AS THE PROSPECTS for world trade and finance have become visibly more dangerous, one good and hopeful change is taking place. Governments -- and particularly the United States government -- have begun to come to terms with the dimensions of these threats with more speed and more realism than seemed possible a couple of months ago. All of them, but most notably the Reagan administration, are tuning down the accusatory bombast and talking pragmatically about cooperation. That in itself is a major contribution to stability.

By last weekend, the secretary of agriculture, John Block, was deprecating the talk about trade wars in farm exports. After long conversations in Brussels, Mr. Block has evidently arrived at a sharper appreciation of the costs involved in losing the national temper. Instead, there is to be an intensive study of the European export subsidies, promptly followed by negotiations.

The secretary of the Treasury, Donald T. Regan, has been converted to the view that the world's credit markets are not necessarily going to right themselves automatically, and the present safeguards are perilously inadequate. His trip to Brazil earlier this month with President Reagan must have been a highly illuminating experience. He now supports a large increase in the lending resources of the International Monetary Fund -- a wise precaution that, three months ago, the Treasury was fighting vigorously.

The shift in the focus of the international debt crisis from Poland to Latin America makes it much easier for the Reagan administration to respond usefully. In Mexico and Brazil, the United States is dealing with countries that Mr. Reagan considers to be good friends, entitled to help in their present travail. The financial issues are no longer entangled with ideological and strategic preoccupations with the Soviets.

What needs to be done now? Expanding the International Monetary Fund's lending authority clearly comes first. Some of the banks are also organizing a better system of information on debts. It has been dismaying, over the past year, repeatedly to discover that the first official estimates of a country's debts turned out to be far too low.

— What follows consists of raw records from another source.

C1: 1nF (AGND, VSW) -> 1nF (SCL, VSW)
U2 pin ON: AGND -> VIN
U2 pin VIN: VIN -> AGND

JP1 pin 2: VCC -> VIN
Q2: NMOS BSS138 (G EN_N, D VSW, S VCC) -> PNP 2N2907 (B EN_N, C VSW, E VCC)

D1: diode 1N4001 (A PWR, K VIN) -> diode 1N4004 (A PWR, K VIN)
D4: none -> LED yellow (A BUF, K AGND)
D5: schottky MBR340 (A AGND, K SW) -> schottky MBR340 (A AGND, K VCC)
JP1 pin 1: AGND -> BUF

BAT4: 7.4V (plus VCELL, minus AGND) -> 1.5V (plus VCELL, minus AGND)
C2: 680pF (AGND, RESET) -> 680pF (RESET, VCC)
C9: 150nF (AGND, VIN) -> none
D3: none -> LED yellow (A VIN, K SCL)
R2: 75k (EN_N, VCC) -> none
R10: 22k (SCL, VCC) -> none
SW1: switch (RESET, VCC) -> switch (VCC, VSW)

Beyond that, it may be necessary to convert some of the Latin countries' mountain of short-term bank debt into long-term debt. It would have to be done by one of the international institutions; the banks need it badly enough that they would accept a substantial reduction in interest rates to get it. That suggests the possibility of a deal benefiting both lenders and borrowers. But certainly anything along these unorthodox lines would require the most active and forceful participation of the Reagan administration. Paradoxically, because the possibilities of trade wars and financial collapses have seemed much more menacing in recent weeks, the United States government has swung to a much more sensible and constructive position--and, in that very significant respect, things are already improving.